Think of it for a minute. If your rent is a bit – or a lot – more than you can afford, or your toddler is getting big enough to need her own room, is a newly-built apartment the only solution? Of course it isn’t, as Vancouver’s Housing Needs Report plainly states. So why do news reports, and B.C.’s minister of housing, say it is?
How does an estimated, potential target become a mandate? Just watch.
Two days after Council approved the housing needs report, Lori Culbert wrote in the Vancouver Sun that among Lower Mainland municipalities, “Vancouver has the highest demand: 86,000 new units now…” Did you notice that? New units now.
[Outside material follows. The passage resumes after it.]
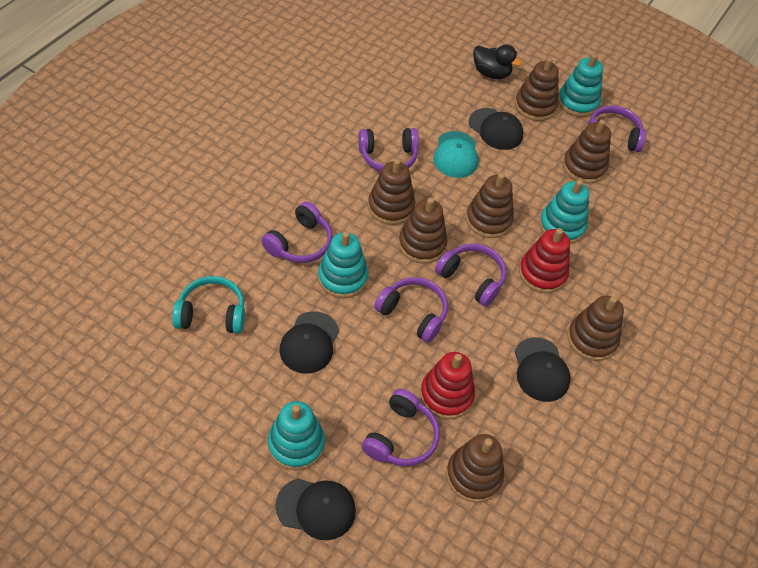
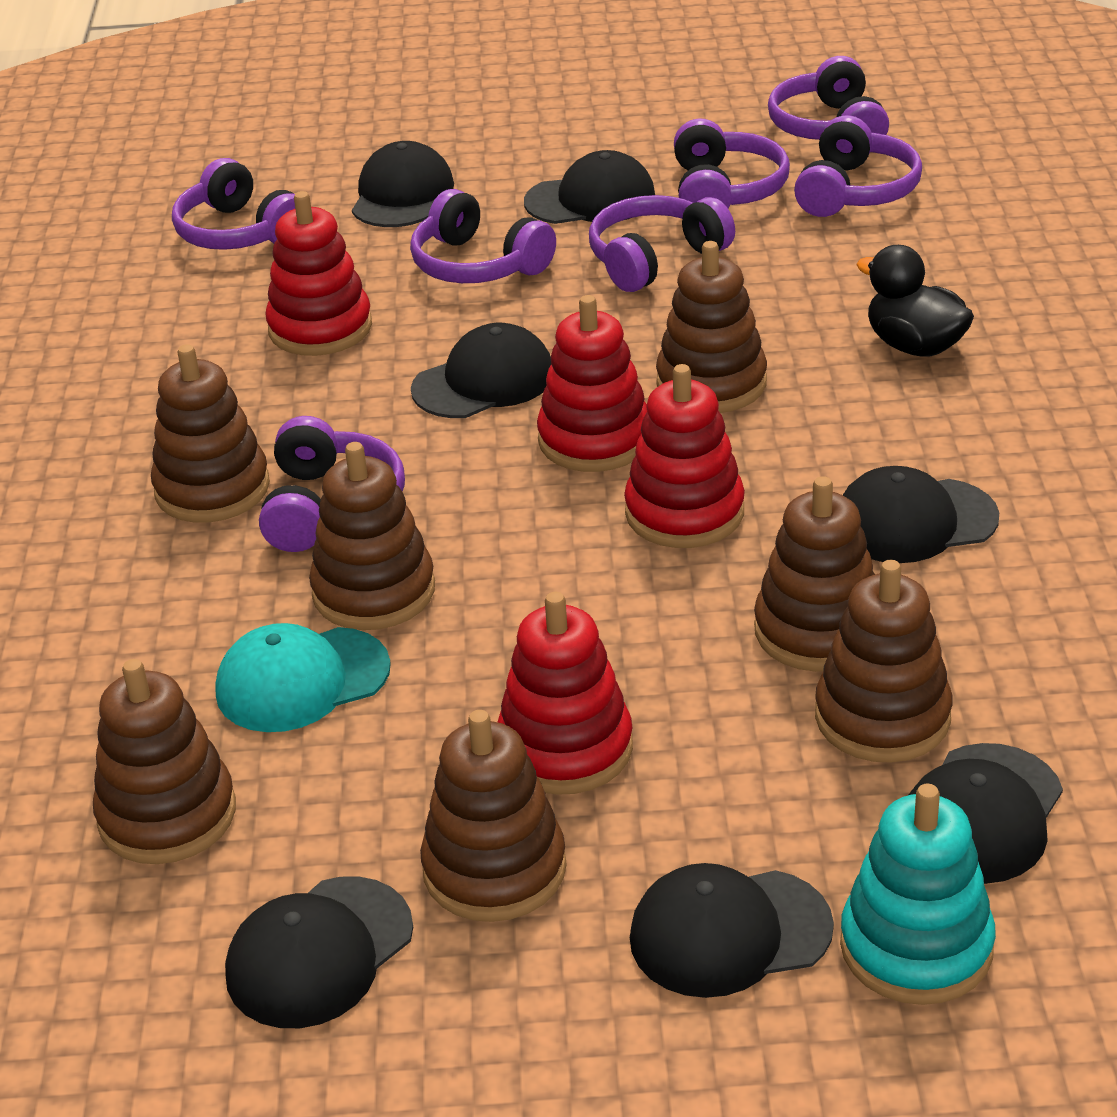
black cap: 4 -> 7
purple headphones: 6 -> 7
red stacking toy: 2 -> 4
turquoise headphones: 1 -> 0
turquoise stacking toy: 4 -> 1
B.C. housing minister David Eby told Postmedia he doesn’t want to take over the role of local governments, but does want to “ensure they hit those housing targets.” And in a chilling portent of what’s to come, he added, “B.C.’s new tally of housing needs should help city councils explain to upset neighbours why they must embrace density and other new types of housing in their communities.”
Let’s connect the dots.
- Dot one: The housing report estimates that 86,000 households are paying more than they can afford, or don’t have enough space, or have a major maintenance problem or, in the case of about 12% of them, are in serious or dire need.
- Dot two: A variety of options could solve their problems.
- Dot three: The only solution is to build 86,000 new dwellings.
- Dot four: The Province wants to ensure the target is hit.
- Dot five: The target will be used by the City to rationalize imposing unnecessary and unwanted density on neighbourhoods.
- Dot six: If your neighbourhood, which is already short of schools, parks and community facilities, doesn’t “embrace” the stockade of towers envisioned in the Broadway and Vancouver Plans, you’re a bunch of callous NIMBYs.
At the end of our trek, as you slog out of the swamp of numbers, look for the people demanding data, evidence, logic, and reasoning. They are on solid ground.